Realizando intervenções nos mais diversos contextos da cidade - de paredes envidraçadas a tapumes, de passagens subterrâneas a edificações tombadas pelo patrimônio histórico - caminhamos em busca de interatividade com a população, objetivo materializado em VI(VER) A CIDADE, obra em processo que vem sendo elaborada em muro cedido pela empresa CPOS, numa avenida de acesso ao Parque do Ibirapuera. Nela as intervenções naturais dos passantes e a ação deletéria do tempo vão sendo incorporadas e retrabalhadas.
Já faz um ano e meio que  concentramos energias nesse muro, reelaborando as imagens, com foco voltado para uma relação orgânica entre arte e urbe. Apropriamo-nos das intervenções espontâneas (pixo, graffiti) que vão acontecendo no local - e seus autores se apropriam igualmente das nossas, numa relação simétrica e sinérgica.  Cada intervenção não apaga a imagem existente, mas aproveita a informação impressa no reboco. Assim vem se construindo um diálogo visual no espaço público. Diálogo essencialmente contemporâneo, que tem na cidade seu palco e suporte - diálogo que só pode acontecer em função de um espaço já conquistado, ao longo de tantas décadas, pelo movimento do graffiti.
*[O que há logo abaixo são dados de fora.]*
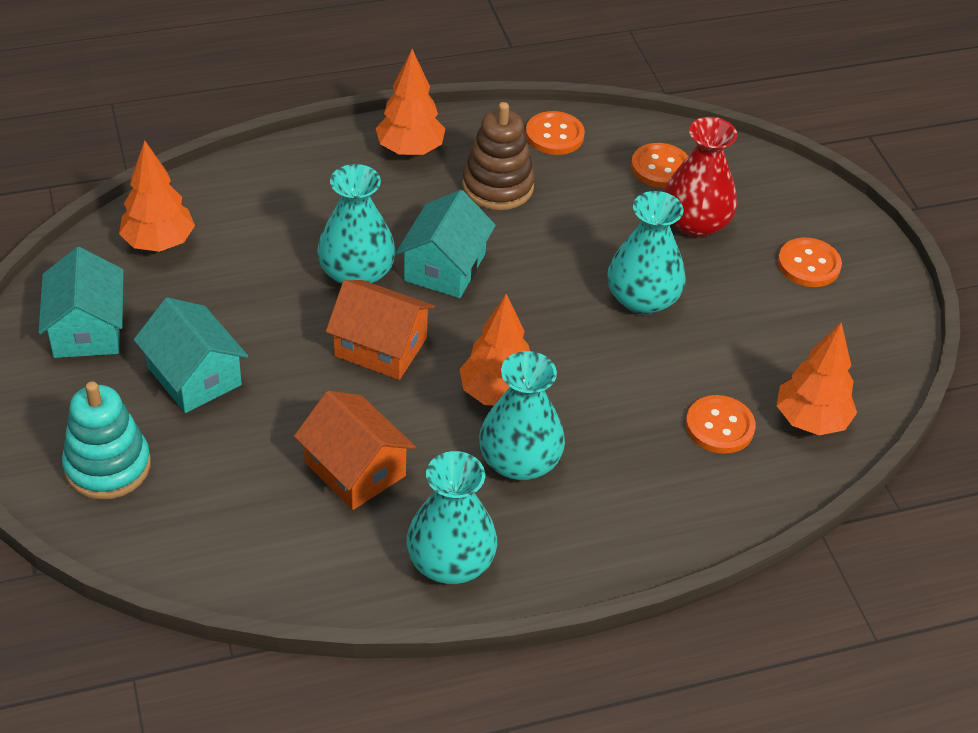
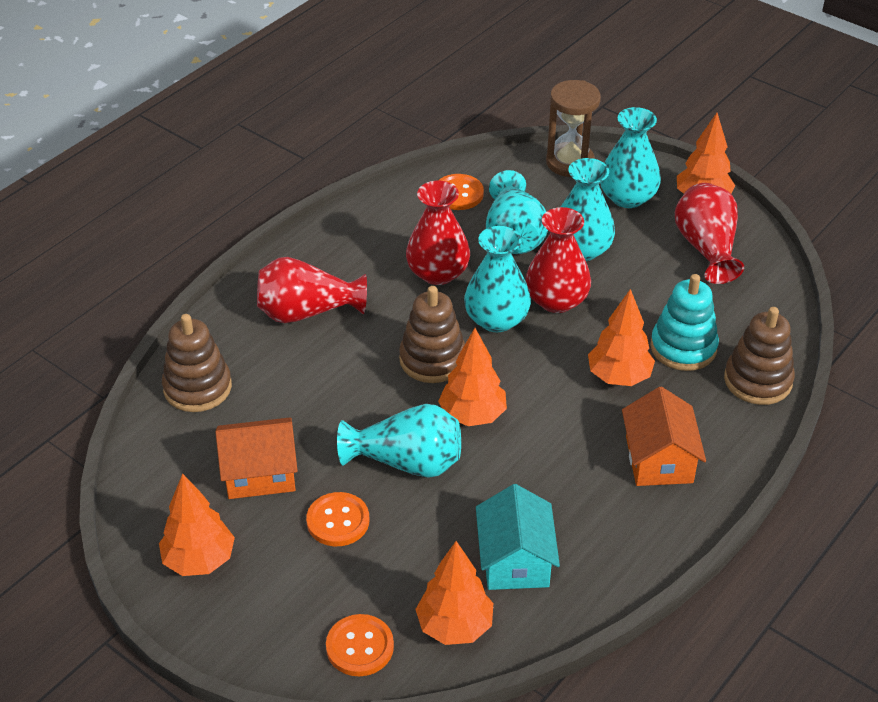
brown hourglass: 0 -> 1
brown stacking toy: 1 -> 3
orange button: 4 -> 3
orange tree: 4 -> 5
red vase: 1 -> 4
turquoise house: 3 -> 1
turquoise vase: 4 -> 5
Depois dele, as grandes metrópoles nunca mais foram as mesmas.

"O reconhecimento cada vez maior que as intervenções visuais no espaço público vem recebendo, por parte dos mais variados segmentos sociais, pode ser creditado, em essência, à profunda necessidade que a população sente por estabelecer vínculos com a paisagem urbana de nossos grandes centros, superando seu aspecto impessoal e, tantas vezes, inóspito. A relativa liberdade de manifestação que os artistas da rua encontram em São Paulo – em comparação com outras grandes metrópoles do mundo – tem se revelado altamente fecunda, colaborando ativamente na construção de uma identidade paulistana que contemple nosso avesso do avesso do avesso do avesso(...)manifestações individuais e coletivas sobre o muro vão ganhando assim uma nova identidade: transformam-se em células de um tecido imagético vivo, que vai se espalhando pelo corpo da metrópole."
(Hélio Schonmann, texto de apresentação da intervenção ENTRE MEIOS, Passagem Literária da Consolação, São Paulo, 2010)

Que conteúdos visuais o Coletivo Água Branca se propõe a levar para o espaço público? Francisco Maringelli e Lúcia Neto definem facetas essenciais de nosso trabalho, em  formulações precisas.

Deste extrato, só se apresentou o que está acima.